Zsófia Barta is a political economist and an associate professor in the Department of Political Science. Her research and teaching interests are in comparative and international political economy and public policy. Dr. Barta's main research area is the politics of public debt, covering diverse aspects of public finances from societal conflicts surrounding austerity to the influence of the markets for government debt on policy choice. Her first book, In The Red: The Politics of Public Debt Accumulation in Developed Countries (University of Michigan Press, 2018) explored the variation in countries' ability to control their debt. The book received honorable mentions for the APSA’s European Politics and Society Section Best Book Award, the ISA’s International Political Economy Annual Best Book Award, and the SASE Alice Amsden Book Award — listen to a Rhodes Center podcast discussing the book. Dr. Barta’s current research focuses on sovereign credit rating agencies, particularly on the influence they exercise over politics and policy choice in developed democracies. She published the first results of this project in a series of journal articles in the Review of International Political EconomyComparative Political Studies, the Journal of Public Policy and the Journal of European Integration among others. Dr. Barta is currently working on a book manuscript synthetizing the results of this research project as the German Kennedy Memorial Fellow at the Minda De Gunzburg Center for European Studies at Harvard University.

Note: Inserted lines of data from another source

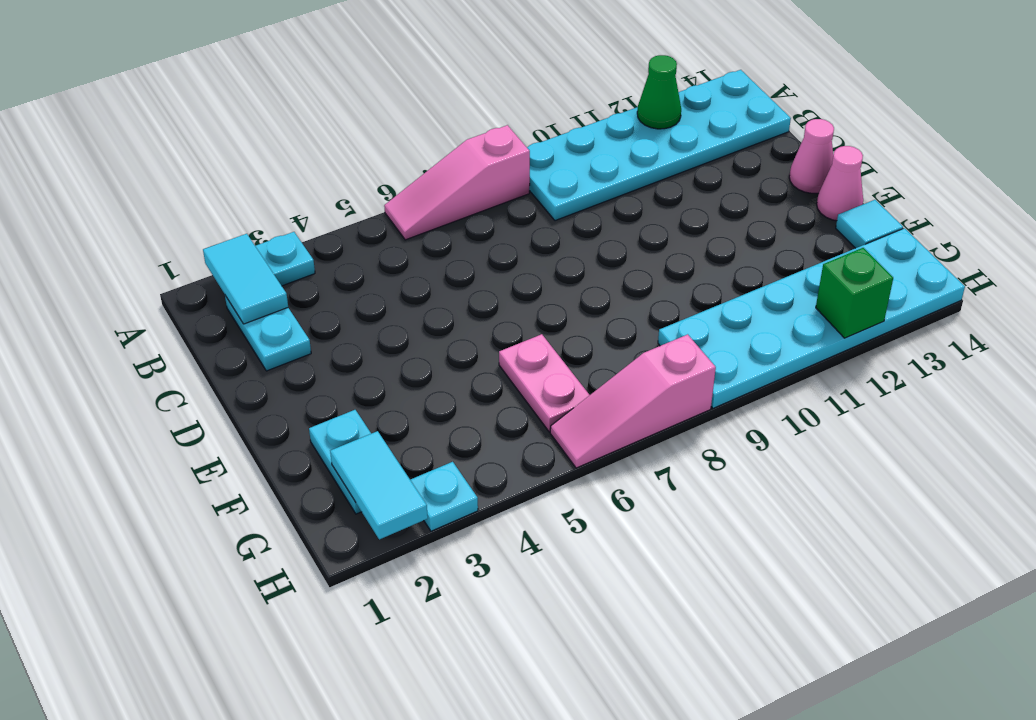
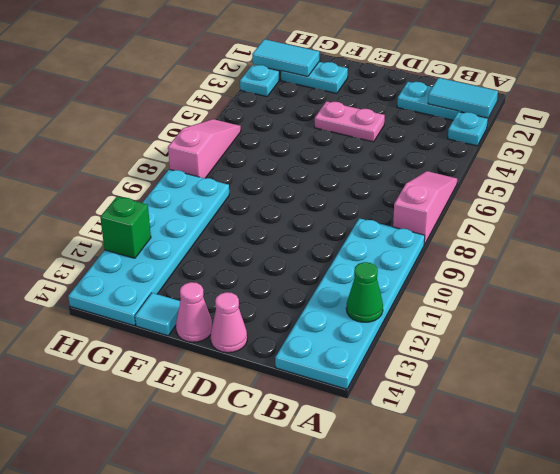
pink plate F6:G6 level 1 -> pink plate D4:E4 level 1

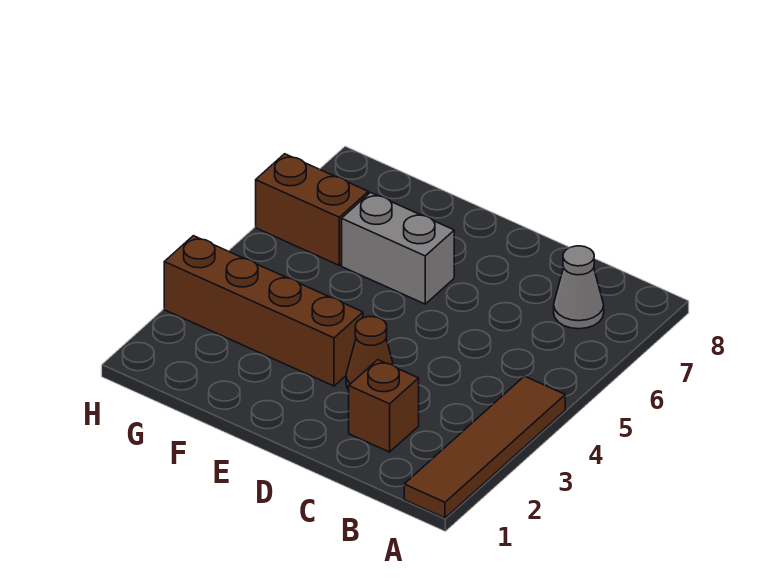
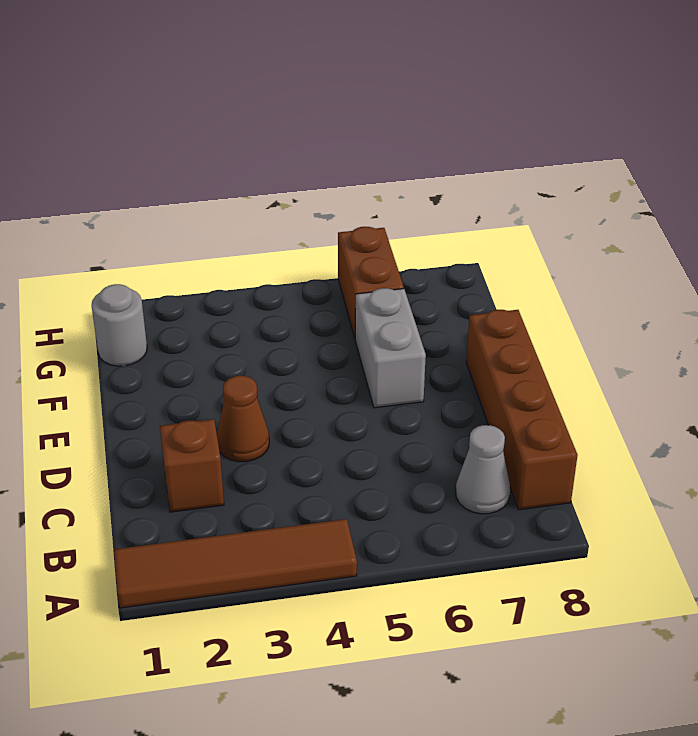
brown brick E3:H3 level 1 -> brown brick B8:E8 level 1
none -> grey round brick G1 level 1

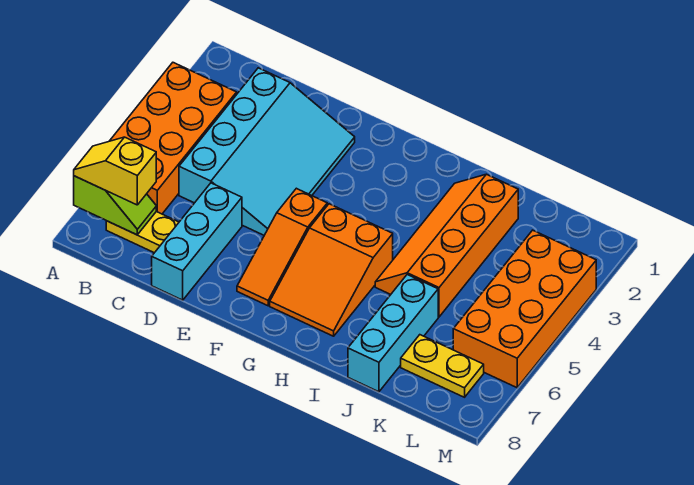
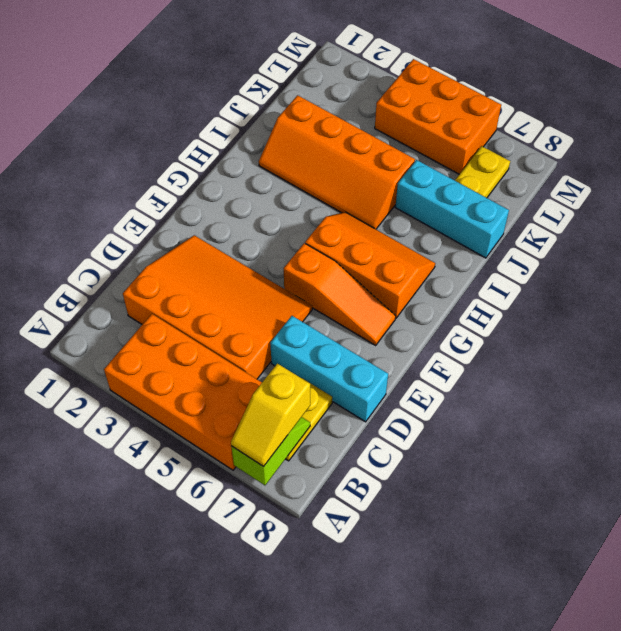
cyan slope C2:E5 level 1 top C -> orange slope C2:E5 level 1 top C
orange slope G5:H7 level 1 top 5 -> orange slope G5:H7 level 1 top G
orange brick L3:M6 level 1 -> orange brick L4:M6 level 1

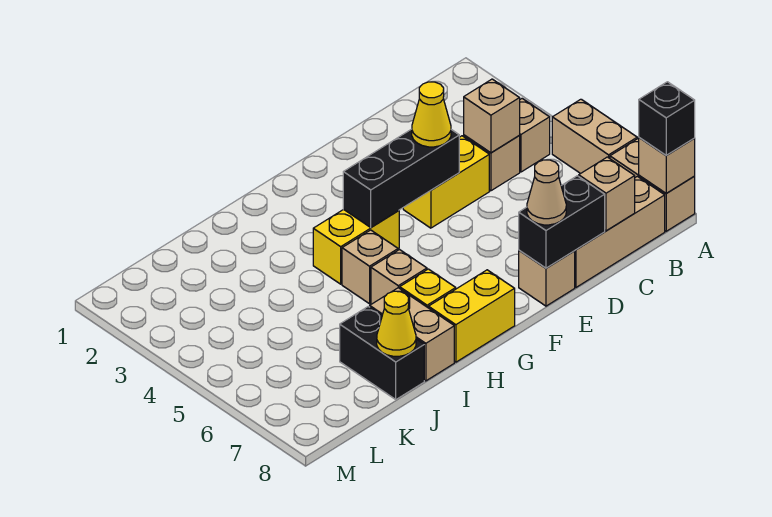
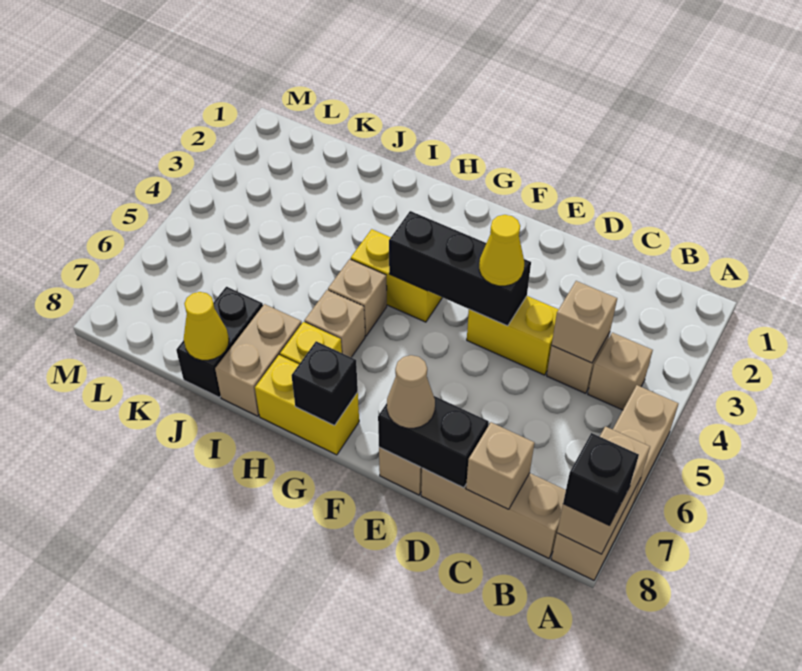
tan brick A8 level 2 -> tan brick A7:A8 level 2
none -> black brick G8 level 2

Dr. Barta holds a Ph.D. in European political economy from the London School of Economics and Political Science, an M.A. in international economics from the Paul H. Nitze School of Advanced International Studies of Johns Hopkins University and an M.Sc. in finance from the Budapest University of Economics. Prior to taking up her current position at the University at Albany, she held a Max Weber Postdoctoral Fellowship at the European University Institute in Florence.